São as leituras que conduzem o narrador nada confiável de “Esse maldito sotaque russo”. O conto é a história de um investigador cuja especialidade é encontrar escritores reclusos e desaparecidos. Numa trama sórdida (e aqui é impossível dizer "sórdida" sem dizer paródica), que envolve o escritor norte-americano Thomas Pynchon e seu tradutor brasileiro, uma tenista sensual e litros e mais litros de vodka, o tal detetive consegue interceptar um original do autor de Against the day, que será, ao mesmo tempo, lido como obra “brilhante” e “lixo ilegível”. E o que sabemos de um texto antes de ler vai se mostrar tão ou mais importante do que o texto propriamente dito.

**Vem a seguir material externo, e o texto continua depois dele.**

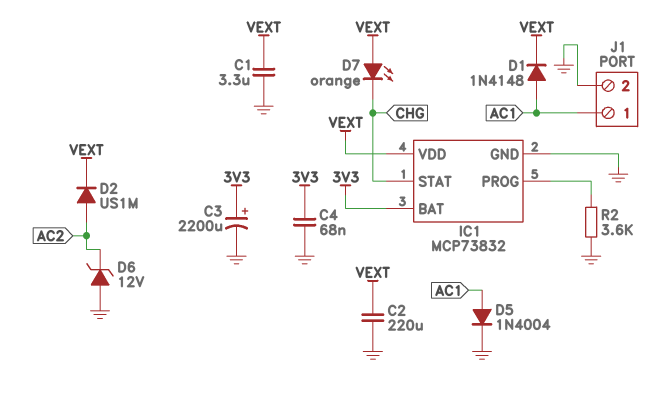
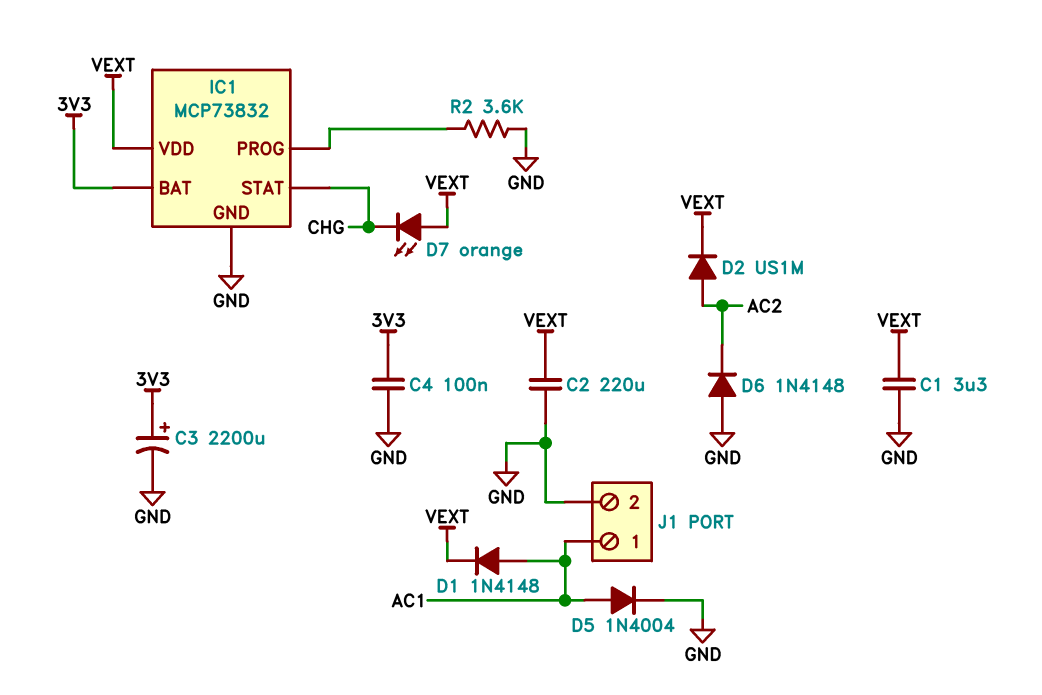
C4: 68nF (3V3, GND) -> 100nF (3V3, GND)
D6: zener 12V (A GND, K AC2) -> diode 1N4148 (A GND, K AC2)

Nas histórias de Xerxenesky, como em certo ramo da narrativa contemporânea (Bolaño, Vila-Matas), o real é perturbado e contaminado pela ficção. Em “Amanhã, quando acordar”, um jovem casal vai passar o ano-novo no litoral gaúcho, e a leitura das primeiras linhas de um livro de Javier Marías parece desencadear uma situação terrível. “A morta-viva” coloca em cena um sujeito que conhece uma garota na fila de um cinema em Buenos Aires. Os dois começam a sair, e depois de um ou dois encontros e alguns indícios (um ex-namorado chamado Rímini, doze ligações não atendidas no celular), ele passa a desconfiar, e ter certeza!, de que ela é a obsessiva e pegajosa Sofia, personagem de Alan Pauls em O passado. O protagonista de “A breve história de Charles Mankuavic”, por sua vez, abandona a literatura ao descobrir uma nova e assombrosa forma de ler sua própria obra.

A paranoia deflagrada pela leitura — que no conto “Sequestrando Cervantes” ganha ares de complô e ficção científica — é uma das maneiras de ler as histórias deste livro. Mas existem outras. Trata-se também de textos que homenageiam e ironizam os gêneros. E de um mundo cujas promessas de aventura se cumprem exclusivamente nos livros ou a partir deles. E de um jovem escritor de Porto Alegre. E de planos de fuga — através da ficção.